Snowflake is a dependency free implementation of the Snowflake ID algorithm in Go. Snowflake ID is a unique ID generator that is distributed and scalable. See: https://en.wikipedia.org/wiki/Snowflake_ID

It is used to generate unique IDs for distributed systems. The ID is a 64-bit integer that is composed of a timestamp, a machine ID, and a sequence number. The timestamp is the number of milliseconds since a custom epoch. The machine ID is a unique number that identifies the machine that generates the ID. The sequence number is a number that is incremented when multiple IDs are generated within the same millisecond.

A 64 bits ID can be represented as an 11 character string in base64 encoding. This is a very efficient way to store the ID in a string format in XML, JSON, or a database, although I would store it as a binary uint64 if possible.

This module can be a lifesaver if you need to generate unique IDs in a distributed system, otherwise you would have to use a database or service to generate unique IDs, which would introduce latency, a bottleneck and a single point of failure.

All the modules I investigated are amazing, and I would not hold back to use any of them if you do not want to use this module. I think the Influx implementation is the best alternative, because it is fast. If you cannot use it because of the potential out of order ids or the lack of flexibility, then you could use bwmarin/snowflake or godruoyi/go-snowflake.

I decided to make this implementation because I was not satisfied with the existing implementations, because I like a different software design, want more flexibility and performance. I also wanted to have a module that is easy to use and has a good test coverage.

I think this module delivers on these points. It is easy to use, has a good test coverage, and is very fast. It is also very flexible, allowing for different epochs and bit sizes per instance in a single application.

To install the module:

go get github.com/crosscode-nl/snowflake

To use the module in the recommended way:

package main

import (
	"context"
	"fmt"
	"github.com/crosscode-nl/snowflake"
	"time"
)

func main() {
	// Allow 500 milliseconds drift before block.
	// This also sleeps for 500 milliseconds in this constructor, to prevent ID collisions on a restart of the application.
	// I would not suggest to allow a drift of more than a few seconds, because it would take a long time to start.
	g, e := snowflake.NewGenerator(1, snowflake.WithDrift(500*time.Millisecond))
	if e != nil {
		panic(e)
	}

	// Generate a new ID.
	// This will generate a new ID based on the current time, machine ID and sequence number.
	// The ID will be returned as an uint64.
	// The error will be nil if the ID was generated successfully.
	// If the sequence number overflows we will borrow time from the next milliseconds to continue generating ID.
	// This continues until the maximum amount of drift is reached at which point the BlockingNextID method will block.
	id, _ := g.BlockingNextID(context.TODO()) // the error is ignored because we know the ID will be generated successfully when drift is enabled
	fmt.Printf("uint64: %v\nstring: %v\ndecoded:%v\n", uint64(id), id, g.DecodeID(id))
	// Output:
	// uint64: 672572626702336
	// string: 002OwE4W100
	// decoded:ID: 672572626702336, Timestamp: 160353810, MachineID: 1, Sequence: 0
}

Make sure to only create one generator per machine id. If you create multiple generators with the same machine id, you will get duplicate IDs.

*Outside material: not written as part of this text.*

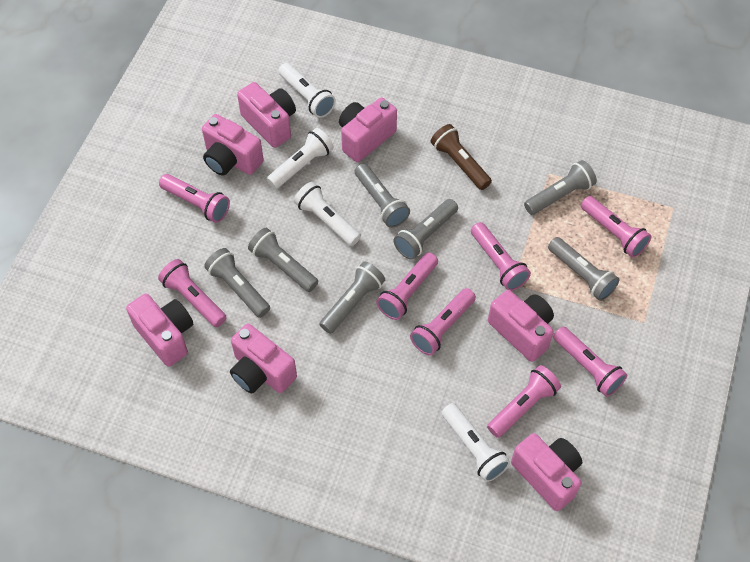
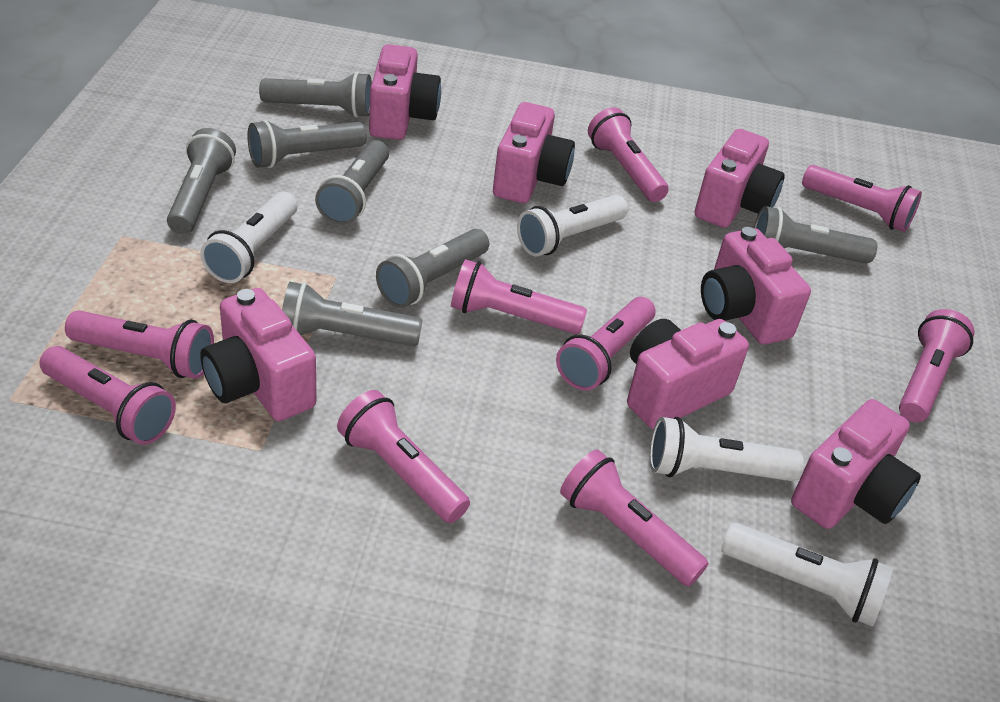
brown flashlight: 1 -> 0
pink flashlight: 8 -> 9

For an example on how to run snowflake in compatibility mode with the other modules, see: snowflake-extras:example/compatibility

All investigated modules have zero dependencies outside the standard library, just like this module.

A low or zero dependency count is a good thing. It means the module is easy to use and has a low risk of breaking because of a dependency update. The chance of a security issue (CVE) is lower. A supply chain attack is also less likely, as per example: https://nvd.nist.gov/vuln/detail/CVE-2024-3094

With 244 ns/op you can generate 4 million IDs per second. With 43 ns/op you can generate 23 million IDs per second per instance.

The biggest performance comes from allowing drift or not. When drift is allowed, the generator can generate IDs without blocking. Our implementation supports both blocking and non-blocking modes. The blocking mode will give similar results to the other blocking implementations.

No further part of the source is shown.